I Feel The Earth Move

“My son suggested this. I was kept alive in my first eighteen months here in London by myself before I had success. I was kept alive by the Tapestry album. So I said absolutely to anything from that album. He played me the live version that Carole King did and I thought, yeah, I can rock that just a little bit more. So it meant something to me to do this.”

Walking The Dog

“That’s a real riff song from the sixties. If you were a cover band, which we were back then, there were certain songs you did that any band must do, and that was one of them. I love it. And if you don’t get it right, you don’t get it right. It’s got a groove to it, and not everybody can do that, but we sat in there nicely.
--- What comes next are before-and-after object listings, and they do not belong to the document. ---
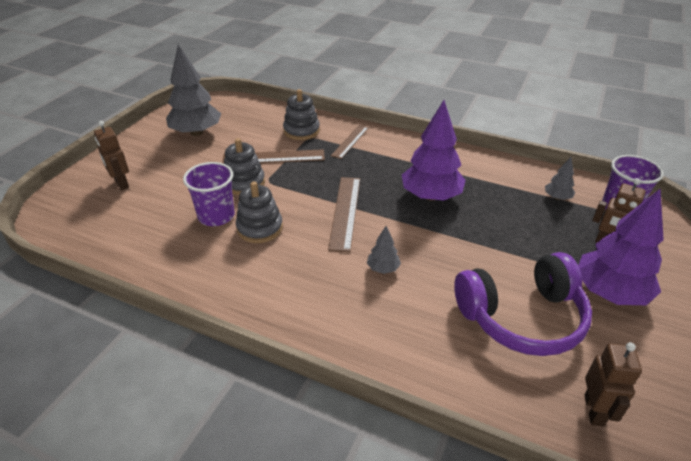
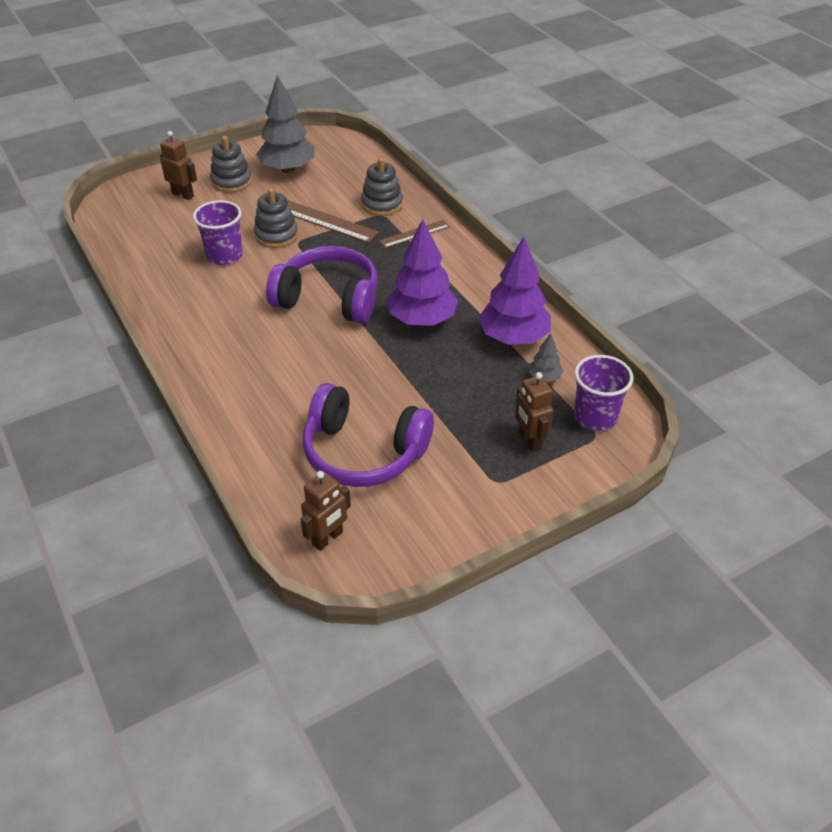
camera: 35 degrees right, 5 degrees up
(121, 183) = (183, 195): brown robot -> brown robot turned 120 degrees clockwise
(260, 228) = (246, 281): grey stacking toy -> grey stacking toy (231, 181)
(345, 212) = (328, 299): brown ruler -> purple headphones
(383, 268) = (302, 360): grey tree -> none
(609, 292) = (467, 475): purple tree -> purple tree (513, 337)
And again, I put my own stamp on it vocally and my own kind of baseline.”

The Boss

“That was my son’s suggestion. I can’t do anything unless I adore it, or I can’t do it right. I didn’t know the track, and I wasn’t crazy about the idea, but this is the one he insisted on. By the time it was done, I was just absolutely in love with it. And so many people have picked it as their favourite track because it’s unusual for a woman to do that track.

“I was so mad. My son got it right. People said it’s just that your voice sits there nicely on that track. It’s very cool, but I didn’t get it until it was done, and now I see what it is. And I’m a James Brown fan anyway, but I do like saying I’m a bad mother.”

This is another good example of Suzi and her son working really well together. “Yes,” Suzi says. “He had the balls to say, ‘trust me, and I know I’m right.’ And he was right. Absolutely, correct.”

Sitting On The Dock Of The Bay

“This has been a favourite of mine since the day I heard it. I’ve always wanted to record it, always wanted to do a spiritual version of it. I always felt that he almost knew what was coming, you know, and I wanted to record it with that flavour. It’s like you’re almost not here anymore. And the funny thing is, when I interviewed Steve Cropper, who just wonderfully guested on guitar for me, he co-wrote that song and produced and played guitar with Otis Redding, and I just love him.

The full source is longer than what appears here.